Man muss auch nicht alles belegen. Wenn aber gefragt wird, verstehe ich, dass es nötig ist.

Der Duden wird heute von einigen auch nicht mehr als gültiger Beleg anerkannt, denn er enthält Sprachformen, wie sie in "ungebildeter" Alltagssprache verwendet werden.

Die deutsche Sprache ist reich und erlaubt auch Neubildungen.
Nicht alle sind korrekt im Sinne der Wörterbücher.


Für Alltagssprache gibt es Beispiele aus Büchern und Medien, natürlich.
Zu den Medien gehören Radio, Fernsehen, Kino, YouTube, Internetforen, private Internetseiten und vieles andere.

Natürlich hängt es von der Frage ab, ob man Grimm's Wörterbuch heranziehen kann. Wenn es um Etymologie geht, ist es oft geeignet.


----------



## Schlabberlatz

JClaudeK said:


> belegen = etw. durch ein (schriftliches) Zeugnis *beweisen*
> 
> 
> 
> Als *Beweise* können m.E. in der *Standardsprache *nur Belege aus Wörterbüchern (Duden, DWDS, ...), Canoonet, Deutsche Grammatik 2.0, Wiktionary (mit Ausnahmen) und ähnlichen sprachlich anerkannten Werken akzeptiert werden.
Click to expand...

Die Gleichsetzung ›Beleg‹ = ›Beweis‹ halte ich für übertrieben.


> Nachweis, Zeugnis, literarisches Beispiel (für Wortgebrauch oder Ausdrucksweise o. Ä.)
> Duden | Beleg | Rechtschreibung, Bedeutung, Definition, Synonyme


Dass bei Fundstellen von irgendwelchen Internetseiten Vorsicht geboten ist, ist aber klar. Vor allem einzelne Fundstellen sagen wenig aus. Wenn man mehrere Fundstellen hat, können die schon eine gewisse Aussagekraft haben, meine ich. Aber Belege aus den dir genannten Quellen sind natürlich viel aussagekräftiger, da gibt es keinen Zweifel.


----------



## Hutschi

Prinzipiell sind es oft gute Belege. Es hängt aber davon ab, was man belegen will.

Will ich Beispiele der speziellen Schreibweise aus dem Gemüseladen bringen, werde ich sie kaum im Duden finden.

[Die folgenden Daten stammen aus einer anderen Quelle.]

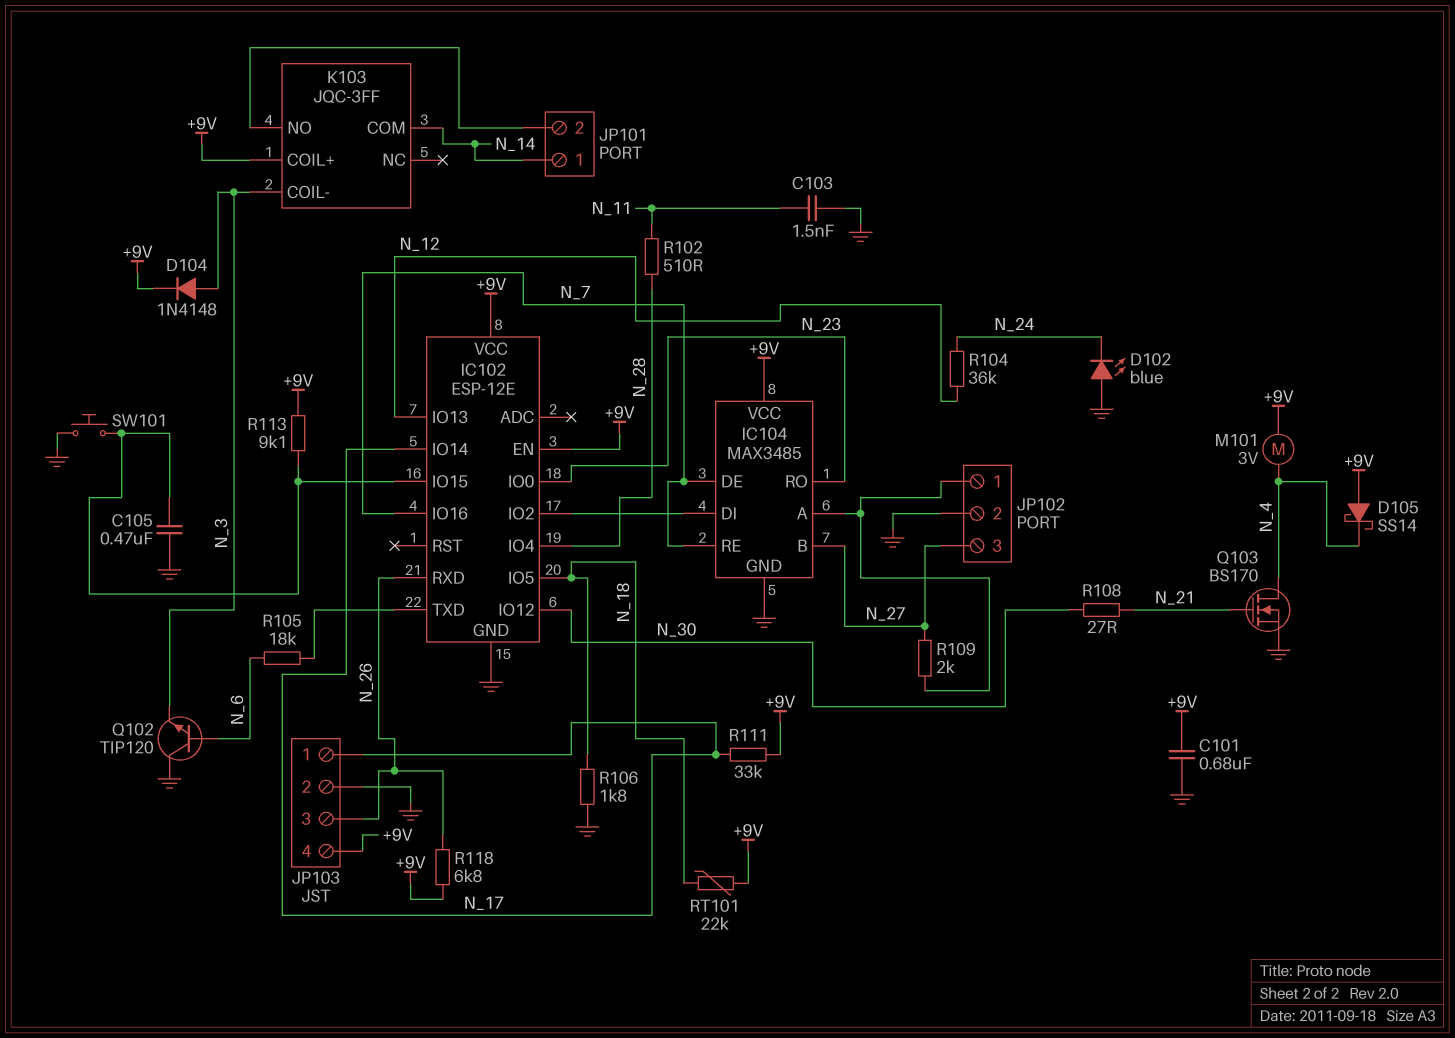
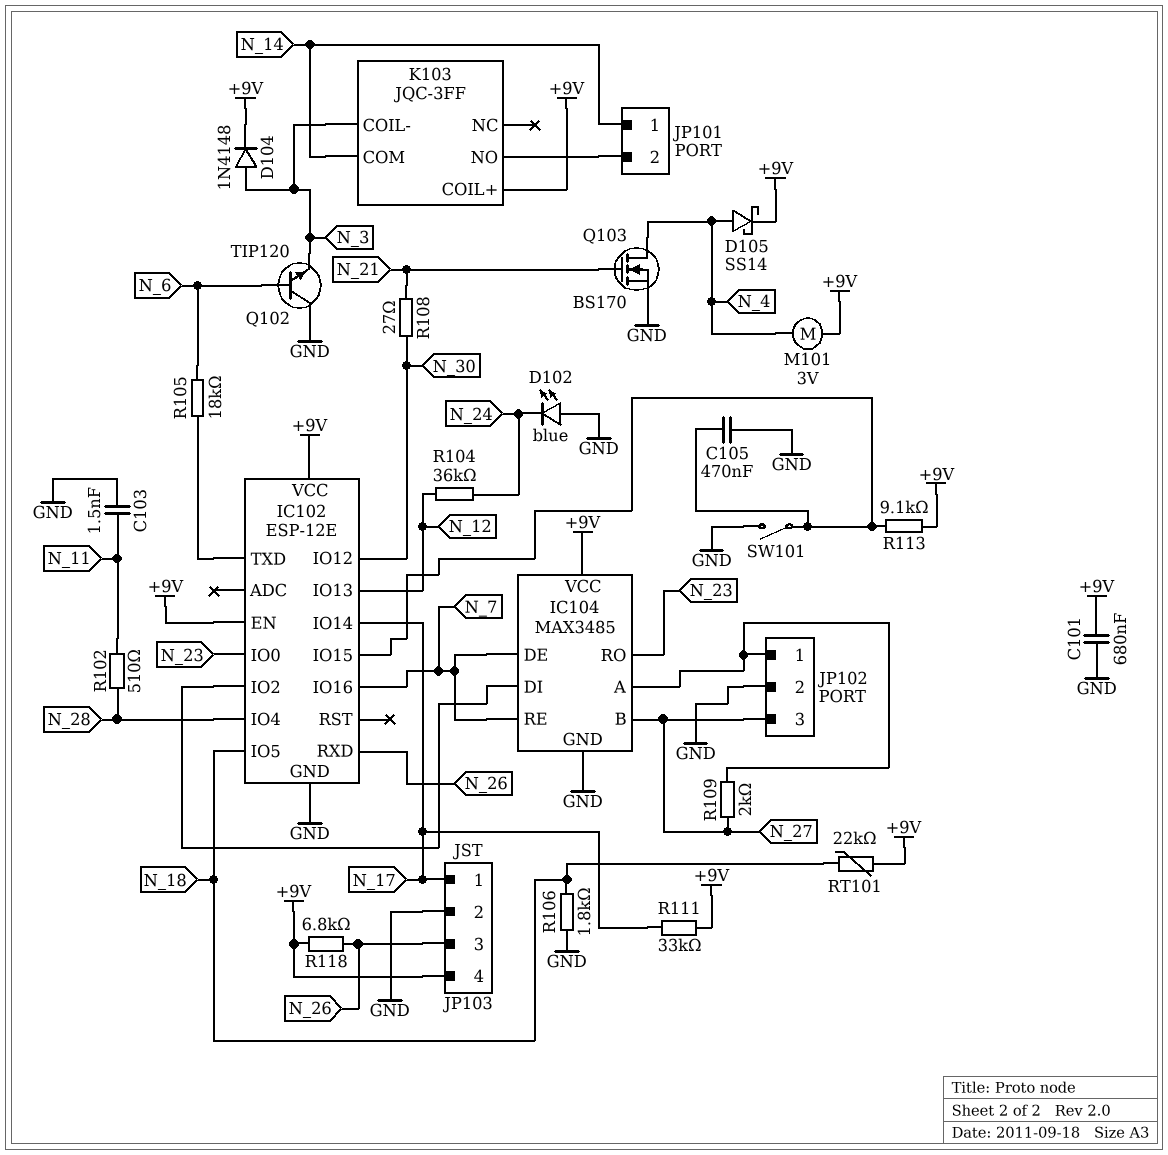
D105: schottky SS14 (A +9V, K N_4) -> schottky SS14 (A N_4, K +9V)
SW101: button (GND, IC102/IO15) -> switch (GND, IC102/IO15)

Der ist gut für Standardsprache und Regionalismen innerhalb der Standardsprache.


----------



## JClaudeK

Hutschi said:


> Es hängt aber davon ab, was man belegen will. [Genau!]
> Will ich Beispiele der speziellen Schreibweise aus dem Gemüseladen bringen


Wozu? Wen soll das (hier im WR-Forum) interessieren (außer in ganz bestimmten Situationen/ Anfragen)?
Das als _Beleg_ in einer WR-Anfrage aufzutischen, fände ich höchst verwirrend für Nicht-Muttersprachler, d.h. *kontraproduktiv*!


----------



## Hutschi

Es war schon mehrfach Thema. Allerdings vor ein paar Jahren.


----------



## JClaudeK

Hutschi said:


> Es war schon mehrfach Thema. Allerdings vor ein paar Jahren.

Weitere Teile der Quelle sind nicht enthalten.